What A Dog's Coat Is Actually Telling You

The skin is an organ. It has a lot to say if you know how to listen.

 

Most people think of a dog's coat as aesthetic. Something to be brushed, trimmed and occasionally complimented at the park. But the skin and coat are among the most reliable indicators of what is happening inside a dog's body and they tend to signal problems well before anything else does.

A dull coat is not just a cosmetic issue. Neither is persistent scratching, flaking skin or patches of thinning fur. These are the body's way of communicating that something is off. The question is knowing what to look for and what it usually means.

Omega-3 fatty acids sit at the centre of almost every conversation about skin health in dogs. They are essential fats meaning the body cannot produce them and has to get them through diet or supplementation.

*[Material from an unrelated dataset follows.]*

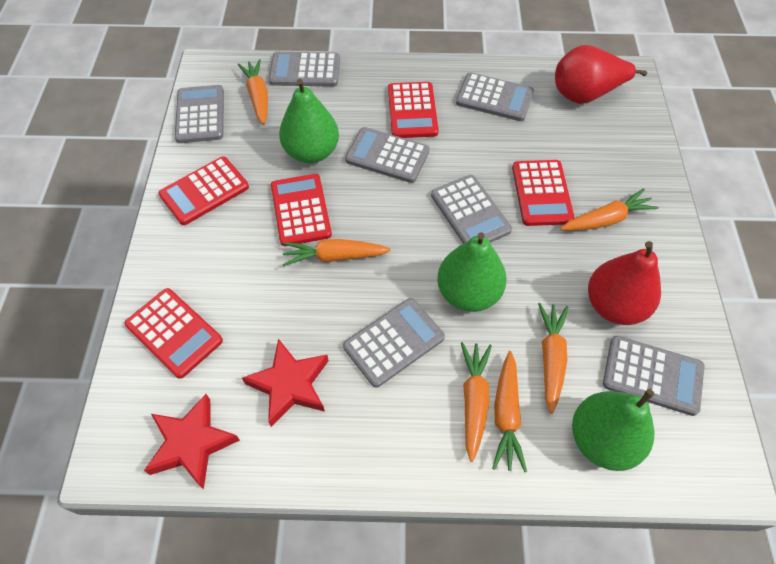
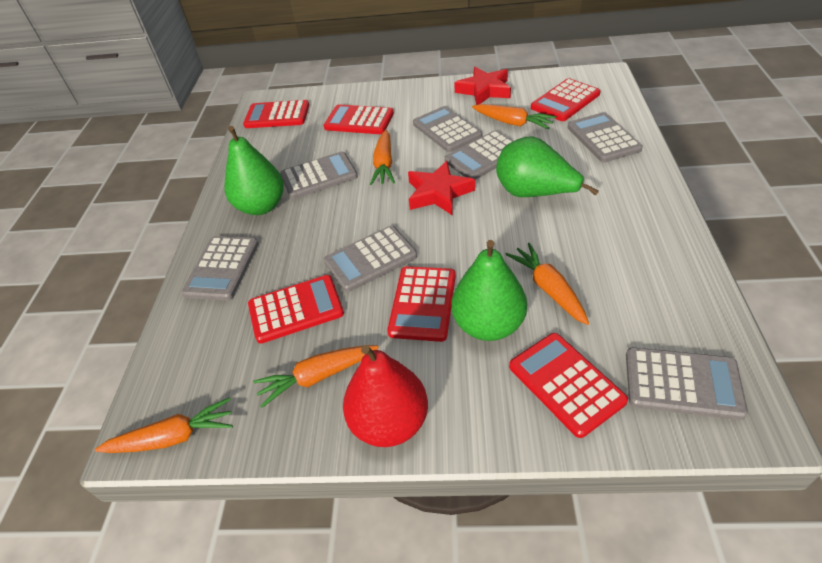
orange carrot: 6 -> 5
red calculator: 5 -> 6
red pear: 2 -> 1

When a dog is deficient, the skin barrier weakens. Moisture escapes. Inflammation increases. You see it as dryness, as itching, as a coat that has lost its sheen.

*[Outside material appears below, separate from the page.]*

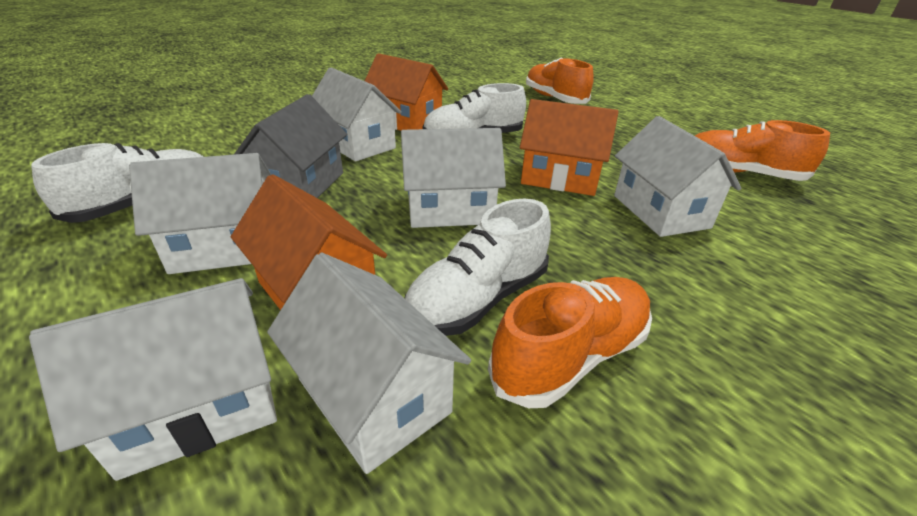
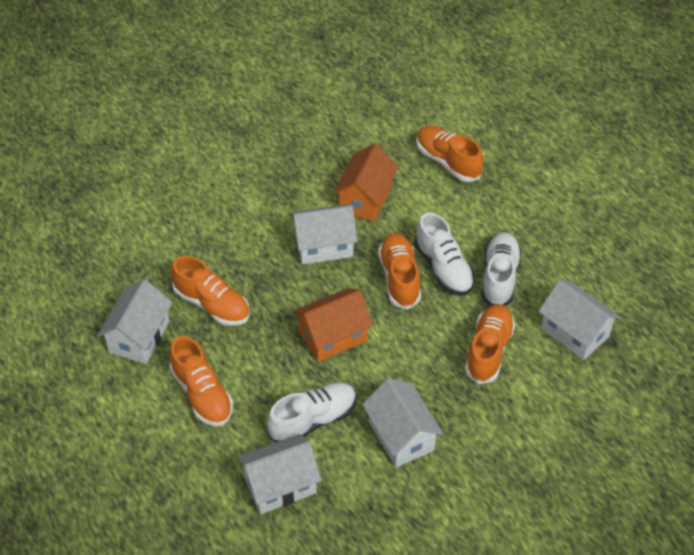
grey house: 1 -> 0
orange house: 3 -> 2
orange shoe: 3 -> 5
white house: 6 -> 5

Salmon Oil is one of the most bioavailable sources of Omega-3 available. Not all sources are equal. Plant-based omega sources require the body to convert them into a usable form which dogs do not do efficiently. Salmon Oil delivers EPA and DHA directly meaning the body can put them to work immediately.

Seasonal allergies complicate the picture. A significant number of dogs react to environmental triggers including pollen, dust mites and grass. The response usually lands on the skin. Itching at the paws, redness around the ears, a general restlessness that tends to get worse at certain times of year. Vitamin C and Vitamin E both play a meaningful role here as antioxidants that help moderate the immune response and reduce the oxidative stress that drives skin inflammation.

It is worth separating genuine allergic response from basic nutritional deficiency because the management is different. Allergy-driven skin issues tend to be seasonal or triggered by specific exposures. Nutritional deficiency tends to be consistent and gradual. A dog whose coat has slowly lost condition over months is almost always telling you something about what they are or are not getting daily.

Rusko's Skin & Coat keeps the formula deliberate. Three active ingredients: Salmon Oil at 250mg per chew, Vitamin C and Vitamin E. No unnecessary additions. The dose is high enough to be functional and the formulation is clean enough to sit comfortably alongside any existing diet. One chew daily for smaller dogs up to four for larger breeds.

The coat is not vanity. It is a health update delivered every day, if you are paying attention.